The international worker PF withdrawal: Overcoming challenges

It is crucial for IWs to stay updated and seek guidance to secure their financial interests when withdrawing their PF from India.

International workers (IW) often face challenges when it comes to withdrawing their provident fund balance. It is imperative to comprehend the intricacies of Provident Fund (‘PF’) withdrawal to facilitate a seamless and trouble-free process. To obtain fund withdrawal, it is necessary to delve into various aspects, including eligibility criteria, compliance requirements, exemptions, potential refund of pension funds, and who are participating SSA countries. By shedding light on the legal framework and procedural prerequisites, below provides a comprehensive guide for IWs seeking to withdraw their PF.

1. PF – When can one Withdraw

The ability to withdraw the PF is contingent upon the existence of Social Security Agreements (SSA) or bilateral agreements between India and the IW’s home country. These agreements aim to safeguard the social security interests/withdrawal of IWs and ensure that they accrue the benefits upon their return to their home countries. The agreements outline the recognition of schemes, specific rules, and procedures for PF withdrawal. To date, India has entered into social security agreements with 18 countries, including Australia, Canada, France, Germany, Japan, Switzerland, and Belgium. However, IWs from non-SSA countries can only withdraw PF at the time of retirement and superannuation.

2. Eligibility for Withdrawal

IWs can withdraw their PF from India under specific conditions:

Pankaj Aneja,
Executive Partner, Taxation,
ASA & Associates LLP

• Employers must register the expatriate under the International Worker category.
• Contributions to the provident fund must have been made.
• SSA must be in place between India and the expatriate’s home country.
• IW can withdraw the funds after a period of 30 days following the termination of their employment with the Indian entity.

3. Compliance Step-by-Step

To initiate the PF withdrawal process, IWs must fulfil specific compliance requirements. This entails completing the requisite forms, such as Form 19 and Form 10C, which serve as formal requests for PF withdrawal. Additionally, the Employees’ Provident Fund Organization (EPFO) may request supporting documents, including proof of identity, proof of address, cancelled passports, cancelled visas, and bank account details.

4. PF Withdrawal for IWs with Closed Indian Bank Accounts

In an instance where an IW encounter challenges due to closed Indian bank accounts, alternative solutions exist to access their PF funds. IWs can provide details of their active bank accounts in their home country or any other operational country, although this process may be time-consuming. Another alternative is to open a proxy account with an Indian bank. Once opened, it is essential to promptly update the EPFO with the new bank account information to facilitate a seamless transfer of funds.

5. Pension Fund Withdrawal

In the case of IWs, employers contribute the entire sum to the provident fund rather than splitting it with the pension funds, then the contribution becomes eligible for refunds at the time of PF withdrawal. However, if the contribution is allocated to the pension funds, it can only be withdrawn upon retirement or superannuation.
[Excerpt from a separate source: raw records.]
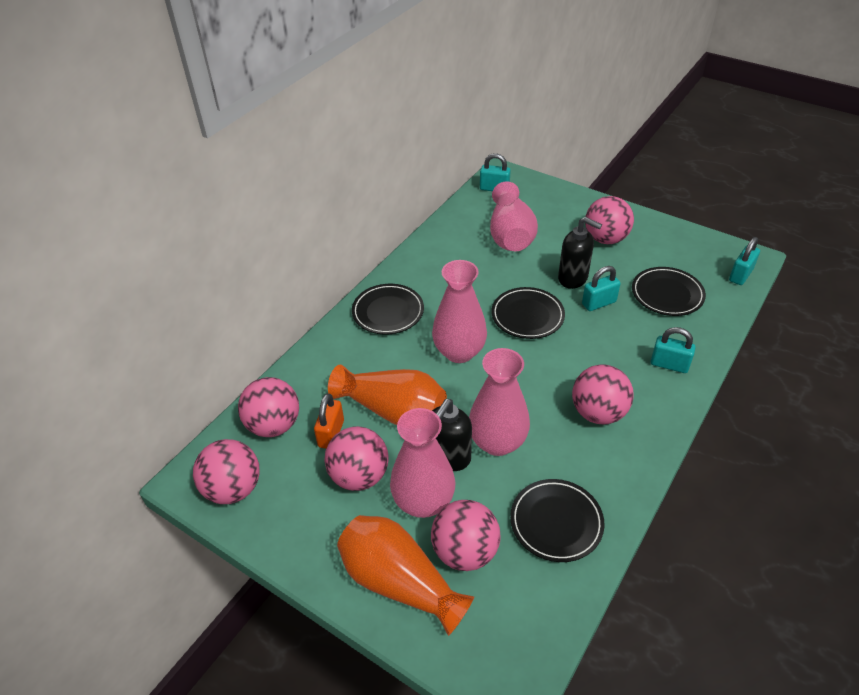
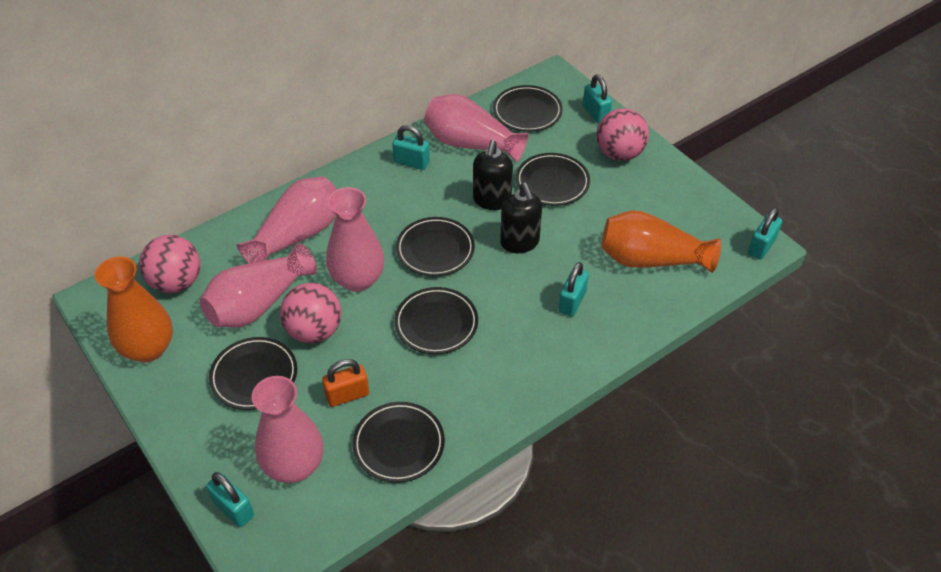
black plate: 4 -> 6
pink ball: 6 -> 3
pink vase: 4 -> 5
turquoise padlock: 4 -> 5

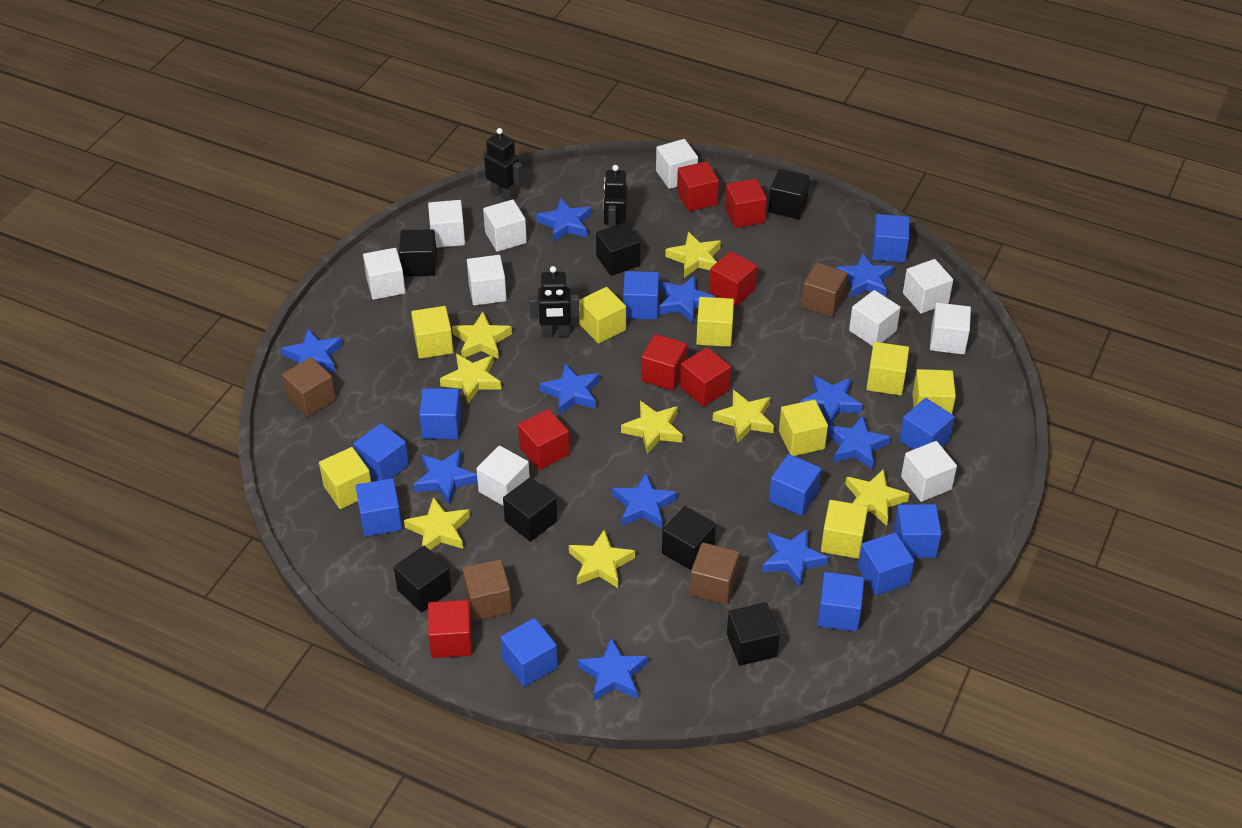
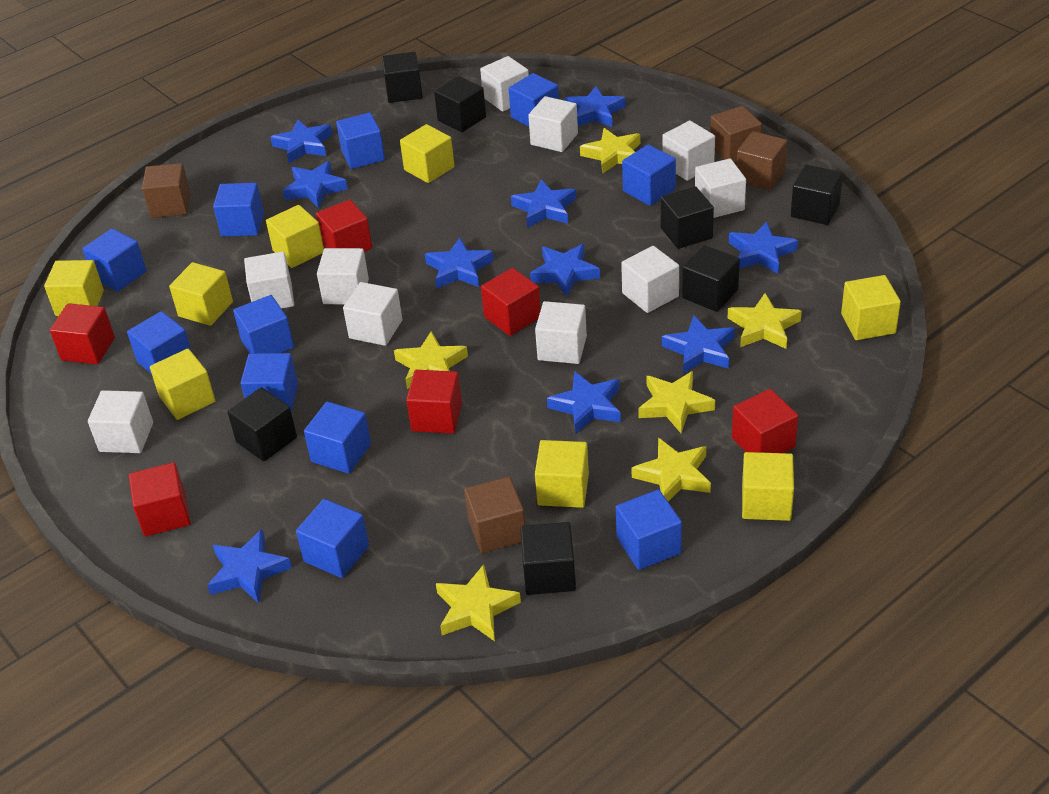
black robot: 3 -> 0
blue star: 11 -> 10
red cube: 7 -> 6
yellow star: 8 -> 6

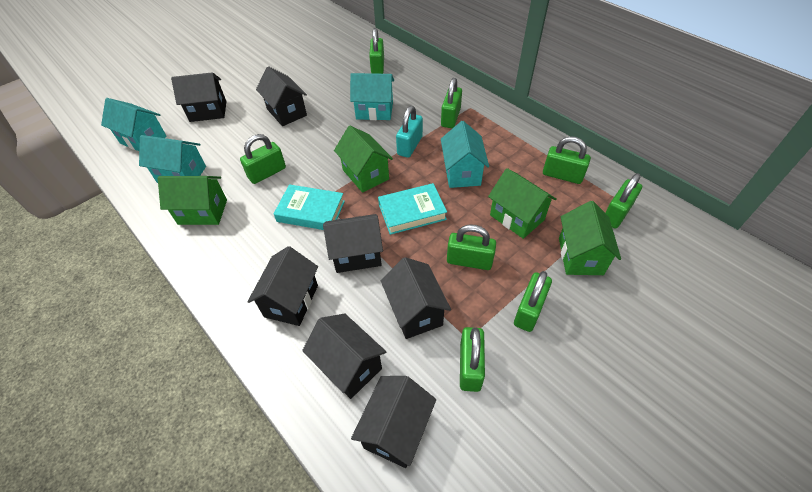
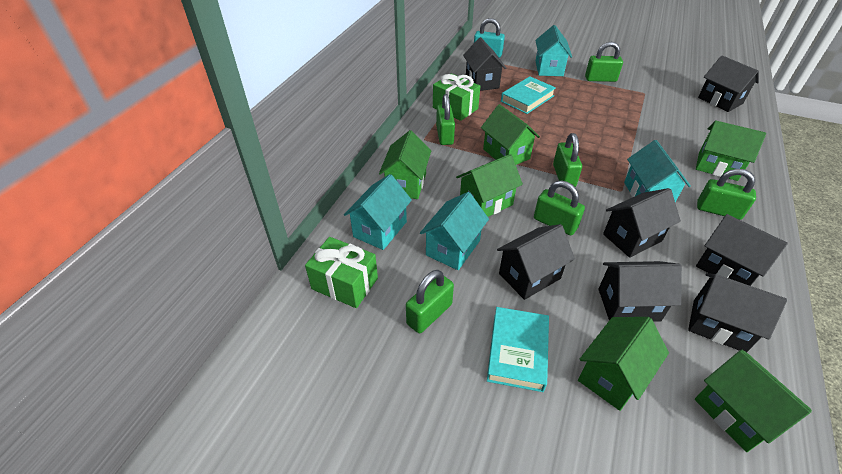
green gift: 0 -> 2
green house: 4 -> 6
green padlock: 8 -> 6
6. Exemptions through Certificate of Coverage

IWs can avail themselves of exemptions during the PF withdrawal process through the Certificate of Coverage (COC). The COC is issued by the social security institution of the expatriate’s home country and serves as proof that they are covered by the social security system of their home country. The COC aids in avoiding dual social security contributions in the host country and ensures that the expatriate continues to be eligible for the benefits available to them in their home country’s social security scheme.

7. Tax Impact – Premature Withdrawal

Withdrawal of accumulated balances before completing five years of continuous service will be taxed on interest and a portion of contributions. However, at the time of withdrawal, the entire amount is subject to tax withholding by the authorities, except for withdrawals below Rs. 50,000. Should the total employment period be five years or more, accumulated balances received are exempt from tax. It is thus crucial to calculate the exact five-year period, as no grace period is allowed. Understanding these tax implications is essential for making informed decisions. It is thus advised to consult a tax professional for personalized guidance.

Conclusion:

The withdrawal of PF by IWs necessitates a comprehensive understanding of eligibility criteria, participating countries, compliance requirements, exemptions, and the potential refund of pension funds. By navigating the legal framework and adhering to the necessary procedures, IWs can ensure a smooth and successful PF withdrawal process. It is crucial for IWs to stay updated and seek guidance to secure their financial interests when withdrawing their PF from India.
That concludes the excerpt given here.